Judith Introduction - CHU

Paul est né à Tarse entre 5 et 10 de l’ère chrétienne (Ac 22,3; et aussi 9,11.30;11,25; 21,39). Capitale historique de la Cilicie, la cité avait joui d’un statut privilégié à l’époque hellénistique puis lorsqu’elle fut conquise par les Romains en 66/67 avant l’ère chrétienne. Une importante communauté juive lui donne sa coloration particulière lorsque Shaoul, le « Demandé », vient au monde dans une famille juive pratiquante. Il est normalement circoncis à l’âge de huit jours et apprend à lire dans la Tora: pour lui la parole de IHVH-Adonaï est un livre qui vit chaque jour en lui et autour de lui au rythme des shabats, des fêtes bibliques et des rites synagogaux. Son père tient à faire de lui un docteur de la Tora et l’envoie à Jérusalem étudier aux pieds de Rabban Gamli‘él l’Ancien. Paul, chaque ligne de ses lettres l’atteste, en restera marqué durant sa vie entière. Et toute son existence, même après avoir quitté la secte des pharisiens pour adhérer à Iéshoua‘ bèn Iosseph, il continuera à pratiquer, dans l’esprit des pharisiens, et jusqu’à sa mort, la religion de ses pères. Paul est par surcroît parfaitement hellénisé. Sa famille, probablement aisée, a dû lui donner les meilleurs maîtres de la ville et son insertion dans le monde païen est facilitée par le fait qu’il jouit du privilège d’être, comme l’était Flavius Josèphe, citoyen romain nanti des tria nomina: son nom complet pourrait avoir été Caius Julius Paulus.

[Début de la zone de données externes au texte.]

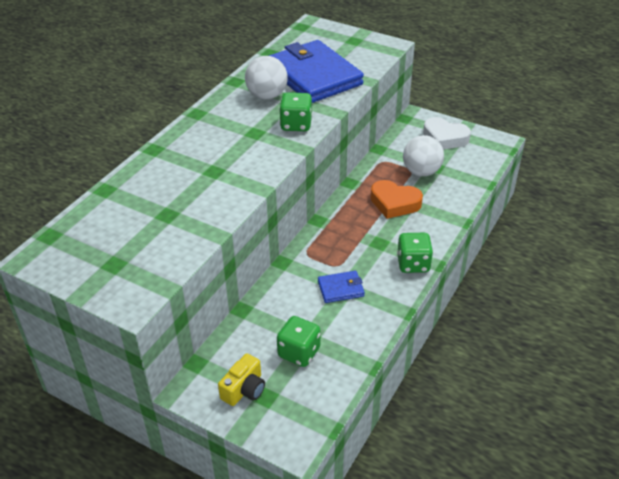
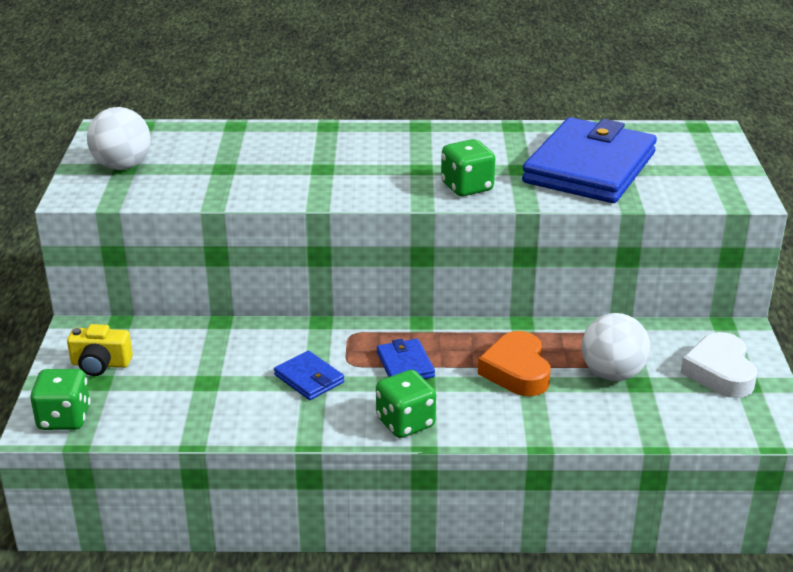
camera: 60 degrees right, 10 degrees down
(267, 96) = (506, 153): white ball -> white ball (122, 166)
(299, 352) = (179, 382): green dice -> green dice (64, 418)
(357, 243) = (405, 365): none -> blue wallet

Hébreu, grec, romain: il porte en lui les ferments d’une contradiction éclatante dans sa manière d’être, de penser, de s’exprimer. Né au coeur d’un conflit de cultures et de civilisations, il est, à longueur de vie, un homme conflictuel, jusque dans sa manière de ressentir l’univers: la lumière contre les ténèbres, l’esprit contre la chair, la foi contre les oeuvres. Il est ainsi un polémiste né, qu’il se batte dans le camp des pharisiens ou, après sa conversion, qu’il porte la parole du messie Iéshoua‘ jusqu’au bout du monde. Son conflit personnel trouve alors sa solution dans la foi absolue en Iéshoua‘ le Messie, ce Jésus-Christ qu’il annonce aux nations: en lui, il n’est plus Juif ni Grec, homme ni femme, homme libre ni esclave, riche ni pauvre. Tout est un en un, par le miracle de l’amour crucifié et ressuscité dont Iéshoua‘ constitue la parfaite incarnation.

Ainsi libéré, Paul, ébloui, entreprend de convertir le monde à la foi nouvelle. Il importe d’autant plus d’élucider ce point qu’il est le plus souvent estompé par l’exégèse traditionnelle.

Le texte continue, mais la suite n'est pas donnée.